If Minnesota loses a seat, Republican Rep.-elect Michelle Fischbach’s western district could be divided between the surrounding three seats held by Republican Reps. Jim Hagedorn, Pete Stauber and Tom Emmer. Then Democratic Reps. Dean Phillips and Angie Craig will have to avoid taking in too many more unfriendly voters outside the Twin Cities suburbs. Craig is probably in a tougher spot because her seat is already more rural and Republican-leaning than Phillips’.
Rep. Lucy McBath (D-Ga.) and Rep.-elect Carolyn Bourdeaux (D-Ga.)
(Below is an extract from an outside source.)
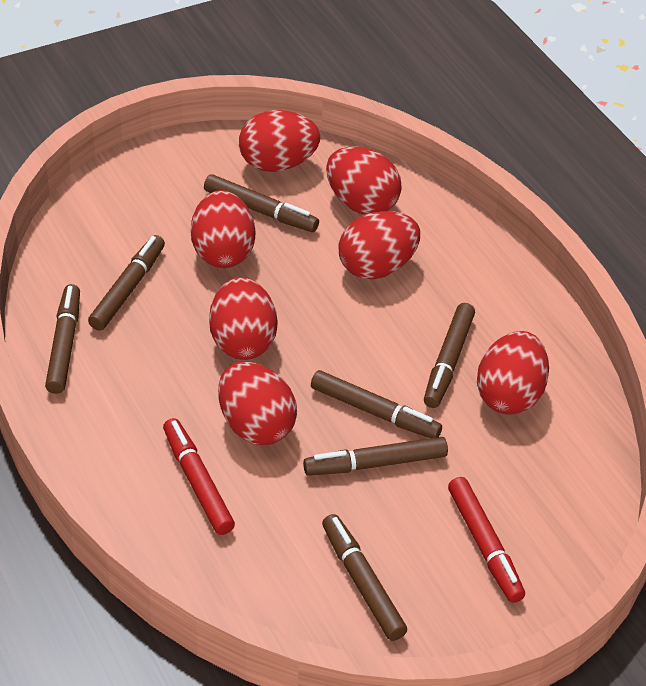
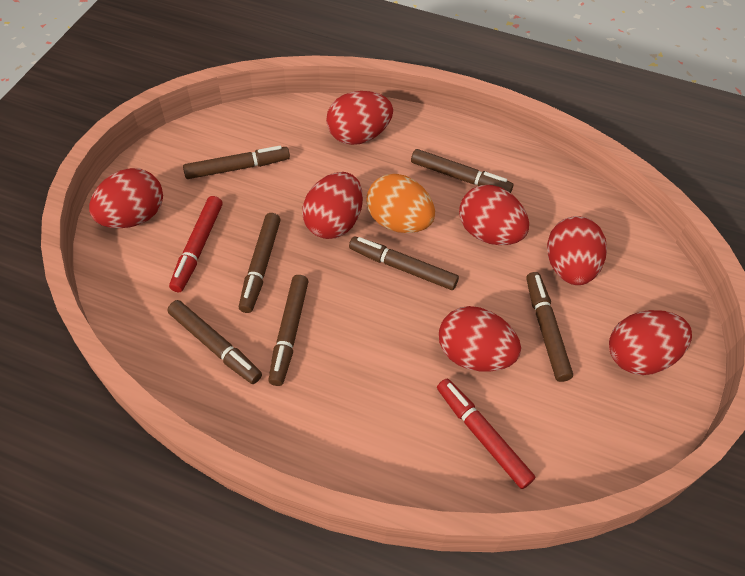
orange egg: 0 -> 1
Georgia’s delegation is likely holding at 14 districts. But Republicans, who have total control over the process, will want to address the ticking time bomb north of Atlanta. Rapid diversification and Trump-era devastation in the suburbs deprived Republicans of two House seats that were once GOP bastions, and it’s safe to bank on them trying to get back at least one of the districts.
There are several ways to achieve this. Creating a safe Democratic seat on Rep.-elect Carolyn Bourdeaux’s turf, in quickly growing Gwinnett County, would leave Rep. Lucy McBath without a natural base, potentially sidelining a popular Democrat with a compelling story. But McBath could still run for that seat — and there may not be a way to keep any district in the area red for a whole decade, as Republicans discovered during the Trump administration, because demographics and voting trends there are moving so speedily toward Democrats.
Rep. Sharice Davids (D-Kan.)
Democrats failed to break Republicans’ supermajority in the Kansas state legislature, weakening Democratic Gov. Laura Kelly’s ability to stop an unfavorable new map. Democratic Rep. Sharice Davids, one of the first two Native American women in Congress, holds a suburban Kansas City-based seat that has veered left in the last four years.
Davids won by 10 points this year, but Republicans might try to make this seat a bit more difficult by giving her some red parts of the surrounding Topeka-based 2nd District. But it likely won’t be any near unwinnable for Davids — they can’t risk making the 2nd District, which GOP Rep.-elect Jake LaTurner won by 15 points earlier this month, too competitive.